This is a legal malpractice suit about a patent issue. The defendant argued that the presence of an issue over which federal courts had special jurisdiction (patent law) meant that Texas state courts lacked the power to render a complete decision. The Texas Supreme Court agreed, concluding that the appeal raised an issue of federal law over which Texas courts had no authority and thus should defer to federal courts. The U.S. Supreme Court accepted the case for review and heard arguments in January.
Chief Justice Roberts wrote today for a unanimous Court, holding that federal law did not in these circumstances require the Texas legal-malpractice claim to have been brought in federal court. The Court thus reversed the Texas Supreme Court’s 6-3 decision in , No. 10-0141 and remanded to the Texas state courts for further proceedings.
The nub of the reasoning begins at page 8 of the slip opinion, which frames the relevant test as whether the particular issue of federal law involved here was substantial to the federal system (not to the parties):
Minton’s argument founders on [Grable & Sons Metal Products, Inc. v. Darue Engineering]’s next requirement, however, for the federal issue in this case is not substantial in the relevant sense. In reaching the opposite conclusion, the Supreme Court of Texas focused on the importance of the issue to the plaintiff’s case and to the parties before it. … As our past cases show, however, it is not enough that the federal issue be significant to the particular parties in the immediate suit; that will always be true when the state claim “necessarily raise[s]” a disputed federal issue, as Grable separately requires. The substantiality inquiry under Grable looks instead to the importance of the issue to the federal system as a whole.
Having thus reframed the dispute between these parties into a vastly bigger context — the federal system, and federal-state relations — the Court concluded that there was no bar to the Texas courts adjudicating this claim.
This may be, in part, because it was an unusually retrospective kind of claim — legal malpractice — which involves determining hypothetical questions in the past tense about what might have happened in litigation. Any holdings that state courts might reach in such a narrowly defined context are unlikely to disturb the uniformity of federal patent law. See slip op. 9-10.
The Court also rejected the argument that the unique expertise of the Federal Circuit was a reason for the federal courts to be the exclusive forum for patent-malpractice cases. See Slip op. 11-12. The Court’s reasoning here again echoed the opinion’s theme: “[T]he possibility that a state court will incorrectly resolve a state claim [malpractice] is not, by itself, enough to trigger the federal courts’ exclusive patent jurisdiction …. [R]esolution of a patent issue in the context of a state legal malpractice action can be vitally important to the particular parties in that case. But something more, demonstrating that the question is significant to the federal system as a whole, is needed.” (( In that regard, this case is really about which funnel patent cases must follow toward uniformity. The patent issues present in some state claims may no longer have a direct path to the federal circuit.

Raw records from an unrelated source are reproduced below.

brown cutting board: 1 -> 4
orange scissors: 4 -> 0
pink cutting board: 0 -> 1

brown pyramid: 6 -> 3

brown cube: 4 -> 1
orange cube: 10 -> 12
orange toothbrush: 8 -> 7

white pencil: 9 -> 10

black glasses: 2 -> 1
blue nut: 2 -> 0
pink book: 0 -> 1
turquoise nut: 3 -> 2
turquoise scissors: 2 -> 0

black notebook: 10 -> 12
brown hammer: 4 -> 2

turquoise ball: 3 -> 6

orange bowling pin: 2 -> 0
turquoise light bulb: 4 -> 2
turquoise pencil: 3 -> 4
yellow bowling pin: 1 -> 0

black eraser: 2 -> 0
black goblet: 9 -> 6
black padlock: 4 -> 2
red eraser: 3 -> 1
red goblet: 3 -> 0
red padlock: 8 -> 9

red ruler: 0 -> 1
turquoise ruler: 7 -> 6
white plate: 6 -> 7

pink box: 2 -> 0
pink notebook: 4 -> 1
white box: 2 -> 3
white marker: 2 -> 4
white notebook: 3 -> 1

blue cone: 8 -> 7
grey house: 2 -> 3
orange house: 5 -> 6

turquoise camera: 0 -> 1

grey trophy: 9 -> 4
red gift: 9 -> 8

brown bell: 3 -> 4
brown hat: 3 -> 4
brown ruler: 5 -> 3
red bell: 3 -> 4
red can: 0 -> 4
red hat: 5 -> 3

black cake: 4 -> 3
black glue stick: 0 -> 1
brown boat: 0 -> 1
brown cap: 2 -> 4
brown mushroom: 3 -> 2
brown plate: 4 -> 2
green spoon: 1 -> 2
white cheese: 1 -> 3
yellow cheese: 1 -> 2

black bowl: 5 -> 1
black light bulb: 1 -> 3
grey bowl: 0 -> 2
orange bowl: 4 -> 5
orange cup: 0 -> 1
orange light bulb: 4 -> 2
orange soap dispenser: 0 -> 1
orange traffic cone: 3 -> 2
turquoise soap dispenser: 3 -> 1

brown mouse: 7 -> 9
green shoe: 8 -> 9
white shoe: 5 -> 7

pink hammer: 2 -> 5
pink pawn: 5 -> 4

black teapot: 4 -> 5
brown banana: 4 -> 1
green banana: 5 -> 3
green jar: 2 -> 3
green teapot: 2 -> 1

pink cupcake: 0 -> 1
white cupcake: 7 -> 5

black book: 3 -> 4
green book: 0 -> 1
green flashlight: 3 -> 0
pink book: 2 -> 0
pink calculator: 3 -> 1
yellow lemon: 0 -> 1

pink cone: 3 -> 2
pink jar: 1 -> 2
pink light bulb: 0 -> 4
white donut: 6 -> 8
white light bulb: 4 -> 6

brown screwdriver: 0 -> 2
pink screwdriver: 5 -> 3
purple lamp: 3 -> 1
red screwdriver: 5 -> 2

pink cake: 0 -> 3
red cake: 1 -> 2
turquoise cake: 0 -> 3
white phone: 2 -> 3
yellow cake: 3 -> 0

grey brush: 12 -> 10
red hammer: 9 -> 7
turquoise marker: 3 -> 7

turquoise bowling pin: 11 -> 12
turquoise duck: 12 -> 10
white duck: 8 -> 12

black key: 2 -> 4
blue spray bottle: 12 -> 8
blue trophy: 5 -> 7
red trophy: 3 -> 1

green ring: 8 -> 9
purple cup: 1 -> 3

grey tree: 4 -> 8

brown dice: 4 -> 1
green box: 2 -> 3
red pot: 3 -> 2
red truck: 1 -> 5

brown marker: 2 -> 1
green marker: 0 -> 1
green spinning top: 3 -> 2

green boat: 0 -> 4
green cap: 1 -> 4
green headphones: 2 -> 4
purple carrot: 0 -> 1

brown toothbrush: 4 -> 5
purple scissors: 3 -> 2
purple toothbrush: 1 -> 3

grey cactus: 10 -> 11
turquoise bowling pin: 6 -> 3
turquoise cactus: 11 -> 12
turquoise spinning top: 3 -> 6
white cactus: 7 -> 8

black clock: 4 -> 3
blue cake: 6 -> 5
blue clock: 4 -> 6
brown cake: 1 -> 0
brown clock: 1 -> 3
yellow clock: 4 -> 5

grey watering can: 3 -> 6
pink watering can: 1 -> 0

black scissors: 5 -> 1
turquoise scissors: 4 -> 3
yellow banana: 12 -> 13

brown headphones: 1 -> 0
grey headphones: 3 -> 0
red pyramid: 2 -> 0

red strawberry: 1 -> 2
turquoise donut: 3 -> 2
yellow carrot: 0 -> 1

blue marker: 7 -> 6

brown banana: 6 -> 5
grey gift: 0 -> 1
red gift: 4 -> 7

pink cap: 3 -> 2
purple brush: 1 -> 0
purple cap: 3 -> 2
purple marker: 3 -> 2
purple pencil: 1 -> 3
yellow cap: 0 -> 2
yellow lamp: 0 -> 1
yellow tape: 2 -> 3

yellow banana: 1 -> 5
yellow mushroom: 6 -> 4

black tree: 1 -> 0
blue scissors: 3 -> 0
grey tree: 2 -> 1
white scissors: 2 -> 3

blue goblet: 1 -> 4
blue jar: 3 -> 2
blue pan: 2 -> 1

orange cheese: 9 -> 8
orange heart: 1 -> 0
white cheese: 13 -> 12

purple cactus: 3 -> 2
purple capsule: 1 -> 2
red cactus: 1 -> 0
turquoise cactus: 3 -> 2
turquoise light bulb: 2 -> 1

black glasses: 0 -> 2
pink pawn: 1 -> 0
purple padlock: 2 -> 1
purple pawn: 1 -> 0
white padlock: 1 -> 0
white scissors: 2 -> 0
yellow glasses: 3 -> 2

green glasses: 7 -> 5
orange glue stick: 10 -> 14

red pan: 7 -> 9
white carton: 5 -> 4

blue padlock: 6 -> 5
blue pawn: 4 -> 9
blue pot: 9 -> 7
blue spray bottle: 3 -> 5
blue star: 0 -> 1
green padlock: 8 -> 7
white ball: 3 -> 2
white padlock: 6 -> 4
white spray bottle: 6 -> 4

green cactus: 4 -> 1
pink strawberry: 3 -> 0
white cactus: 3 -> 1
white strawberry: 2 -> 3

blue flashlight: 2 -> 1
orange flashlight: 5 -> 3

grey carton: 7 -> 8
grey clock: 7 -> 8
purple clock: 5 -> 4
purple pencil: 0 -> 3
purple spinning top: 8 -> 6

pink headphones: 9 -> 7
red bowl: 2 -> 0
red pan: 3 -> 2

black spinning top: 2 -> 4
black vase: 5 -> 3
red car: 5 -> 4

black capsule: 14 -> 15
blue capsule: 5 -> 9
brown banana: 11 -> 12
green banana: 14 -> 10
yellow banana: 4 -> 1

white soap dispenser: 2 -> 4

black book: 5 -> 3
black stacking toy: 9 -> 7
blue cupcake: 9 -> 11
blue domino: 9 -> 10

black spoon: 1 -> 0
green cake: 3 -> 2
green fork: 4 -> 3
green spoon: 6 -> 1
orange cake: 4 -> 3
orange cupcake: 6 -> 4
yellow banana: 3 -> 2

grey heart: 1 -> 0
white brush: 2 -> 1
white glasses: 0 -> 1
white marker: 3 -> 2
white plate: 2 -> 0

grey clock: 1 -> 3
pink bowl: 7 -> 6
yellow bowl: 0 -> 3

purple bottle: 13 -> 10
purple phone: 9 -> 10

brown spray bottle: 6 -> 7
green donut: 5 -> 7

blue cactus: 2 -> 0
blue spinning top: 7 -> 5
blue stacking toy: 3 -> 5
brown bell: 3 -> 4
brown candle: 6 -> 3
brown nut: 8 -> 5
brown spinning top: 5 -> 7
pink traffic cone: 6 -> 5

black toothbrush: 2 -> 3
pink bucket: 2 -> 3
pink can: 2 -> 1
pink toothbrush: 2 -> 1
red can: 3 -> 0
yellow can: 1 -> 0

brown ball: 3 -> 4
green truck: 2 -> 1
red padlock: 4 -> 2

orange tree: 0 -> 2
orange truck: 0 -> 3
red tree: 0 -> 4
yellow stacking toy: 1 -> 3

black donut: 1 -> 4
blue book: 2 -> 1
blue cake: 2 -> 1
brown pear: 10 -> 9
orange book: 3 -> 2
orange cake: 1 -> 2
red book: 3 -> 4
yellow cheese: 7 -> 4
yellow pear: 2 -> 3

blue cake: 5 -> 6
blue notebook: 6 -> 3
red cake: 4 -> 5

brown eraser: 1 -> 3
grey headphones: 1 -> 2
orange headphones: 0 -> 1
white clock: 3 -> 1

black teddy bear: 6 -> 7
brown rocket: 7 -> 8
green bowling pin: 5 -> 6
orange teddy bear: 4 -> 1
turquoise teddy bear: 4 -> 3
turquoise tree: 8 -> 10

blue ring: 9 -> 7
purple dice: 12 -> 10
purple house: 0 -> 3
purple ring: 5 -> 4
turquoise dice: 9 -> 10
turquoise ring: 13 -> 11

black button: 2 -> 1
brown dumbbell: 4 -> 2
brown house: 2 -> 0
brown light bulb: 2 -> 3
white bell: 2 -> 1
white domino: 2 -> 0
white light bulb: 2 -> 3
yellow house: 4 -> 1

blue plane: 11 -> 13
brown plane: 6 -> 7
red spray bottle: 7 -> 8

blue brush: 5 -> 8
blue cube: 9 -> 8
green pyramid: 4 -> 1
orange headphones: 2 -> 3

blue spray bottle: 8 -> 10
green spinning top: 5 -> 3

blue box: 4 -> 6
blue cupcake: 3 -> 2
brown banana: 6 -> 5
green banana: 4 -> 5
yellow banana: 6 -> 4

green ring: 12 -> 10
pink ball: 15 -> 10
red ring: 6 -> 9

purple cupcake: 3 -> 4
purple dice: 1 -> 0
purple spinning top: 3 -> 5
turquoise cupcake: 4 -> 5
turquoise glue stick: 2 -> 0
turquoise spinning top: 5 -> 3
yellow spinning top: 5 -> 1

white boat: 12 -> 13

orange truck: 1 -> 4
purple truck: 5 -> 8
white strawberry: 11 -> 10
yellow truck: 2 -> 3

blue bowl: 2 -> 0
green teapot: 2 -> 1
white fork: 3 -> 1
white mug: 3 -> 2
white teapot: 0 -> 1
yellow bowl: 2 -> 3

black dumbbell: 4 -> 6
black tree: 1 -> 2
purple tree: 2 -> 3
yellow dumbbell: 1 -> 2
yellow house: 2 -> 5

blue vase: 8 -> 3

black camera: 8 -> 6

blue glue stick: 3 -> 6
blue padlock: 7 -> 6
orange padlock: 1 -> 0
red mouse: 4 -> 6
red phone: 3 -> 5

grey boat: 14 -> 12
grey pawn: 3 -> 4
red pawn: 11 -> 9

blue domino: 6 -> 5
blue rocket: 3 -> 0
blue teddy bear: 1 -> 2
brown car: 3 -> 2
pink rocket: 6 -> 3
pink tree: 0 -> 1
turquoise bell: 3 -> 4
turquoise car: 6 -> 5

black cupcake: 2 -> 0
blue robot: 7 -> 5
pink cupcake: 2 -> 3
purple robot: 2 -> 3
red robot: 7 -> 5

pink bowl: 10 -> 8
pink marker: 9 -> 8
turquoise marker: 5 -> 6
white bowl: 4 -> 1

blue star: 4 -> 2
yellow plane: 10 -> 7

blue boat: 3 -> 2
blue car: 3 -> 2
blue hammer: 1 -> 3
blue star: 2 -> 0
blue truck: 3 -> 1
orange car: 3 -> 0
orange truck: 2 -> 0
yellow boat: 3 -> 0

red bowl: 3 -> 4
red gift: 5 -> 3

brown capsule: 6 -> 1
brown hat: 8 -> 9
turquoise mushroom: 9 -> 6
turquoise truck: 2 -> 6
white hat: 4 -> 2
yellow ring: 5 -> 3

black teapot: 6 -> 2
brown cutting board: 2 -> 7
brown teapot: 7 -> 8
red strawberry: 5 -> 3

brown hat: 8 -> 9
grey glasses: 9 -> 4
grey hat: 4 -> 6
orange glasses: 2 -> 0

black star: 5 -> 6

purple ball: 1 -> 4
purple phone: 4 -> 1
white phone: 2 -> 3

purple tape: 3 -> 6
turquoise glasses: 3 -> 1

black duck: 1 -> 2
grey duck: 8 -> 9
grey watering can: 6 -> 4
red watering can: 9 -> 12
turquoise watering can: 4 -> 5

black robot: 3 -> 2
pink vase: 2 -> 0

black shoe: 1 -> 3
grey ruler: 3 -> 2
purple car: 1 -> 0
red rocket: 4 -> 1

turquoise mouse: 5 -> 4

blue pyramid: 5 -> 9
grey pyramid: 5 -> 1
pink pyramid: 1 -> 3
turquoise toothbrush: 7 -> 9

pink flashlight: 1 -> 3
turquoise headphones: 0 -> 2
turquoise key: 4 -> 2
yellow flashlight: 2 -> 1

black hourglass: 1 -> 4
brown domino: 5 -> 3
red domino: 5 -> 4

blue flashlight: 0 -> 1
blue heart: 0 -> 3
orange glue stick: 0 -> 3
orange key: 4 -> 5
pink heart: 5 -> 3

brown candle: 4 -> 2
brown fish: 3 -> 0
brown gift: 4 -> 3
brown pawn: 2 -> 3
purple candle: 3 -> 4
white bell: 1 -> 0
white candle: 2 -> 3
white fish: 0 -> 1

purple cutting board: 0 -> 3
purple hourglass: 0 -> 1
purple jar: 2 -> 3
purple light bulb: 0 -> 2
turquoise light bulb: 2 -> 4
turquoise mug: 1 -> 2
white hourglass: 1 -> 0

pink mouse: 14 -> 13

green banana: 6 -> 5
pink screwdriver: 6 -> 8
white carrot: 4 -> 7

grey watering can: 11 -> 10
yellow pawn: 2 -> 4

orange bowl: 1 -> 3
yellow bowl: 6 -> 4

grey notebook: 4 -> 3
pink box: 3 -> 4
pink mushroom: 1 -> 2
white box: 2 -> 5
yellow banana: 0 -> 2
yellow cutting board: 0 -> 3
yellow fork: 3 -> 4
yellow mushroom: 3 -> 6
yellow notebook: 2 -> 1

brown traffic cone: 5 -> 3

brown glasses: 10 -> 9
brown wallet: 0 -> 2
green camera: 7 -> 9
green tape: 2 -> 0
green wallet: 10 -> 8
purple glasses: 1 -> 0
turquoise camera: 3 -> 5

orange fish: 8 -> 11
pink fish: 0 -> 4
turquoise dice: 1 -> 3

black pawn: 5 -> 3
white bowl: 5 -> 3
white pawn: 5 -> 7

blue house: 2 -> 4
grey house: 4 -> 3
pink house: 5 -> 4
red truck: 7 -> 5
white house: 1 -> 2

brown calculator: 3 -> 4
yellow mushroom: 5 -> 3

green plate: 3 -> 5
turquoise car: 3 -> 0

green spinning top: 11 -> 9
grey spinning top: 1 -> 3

But an interesting enough substantive question about patent law could nonetheless make its way to the U.S. Supreme Court by means of certiorari to the state courts (just as in this case). ))
The immediate effect of Gunn v. Minton is of course to clarify that state courts can resolve legal-malpractice issues that touch upon federal patent law.
More interesting to appellate lawyers, perhaps, is how the Court shifted the focus of a jurisdictional inquiry from analysis of the parties’ claims to a broader question that, to my eyes, reads more like a discussion of discretionary review. The focus in the Chief Justice’s opinion is on whether the issue is important to federal jurisprudence, something that echoes how the Supreme Court resolves cert petitions. Indeed, the opinion employs some argumentative devices that one might find in a solid Brief in Opposition arguing against the Court taking certiorari of a state-law patent issue:
the evergreen argument that “If the question arises frequently, it will soon be [presented in a better case, in federal court]”, slip op. 10;
explaining how rarely state court decisions about federal issues are viewed as authority in federal court or by federal agencies, slip op. 11; and
explaining that, even if there were some issue preclusion from a mistake made by a state court about a patent-law issue, that effect would be limited to the parties and thus not important to the jurisprudence, slip op. 11-12.
I do not envy the state court having to guess which claims might, at the margin, meet that test.
But although the edges of this jurisprudential test are perhaps less crisply defined than before, the Supreme Court’s framing results in such a smaller zone of preemption that, for most cases involving routine disputes, it will not matter precisely where the line falls.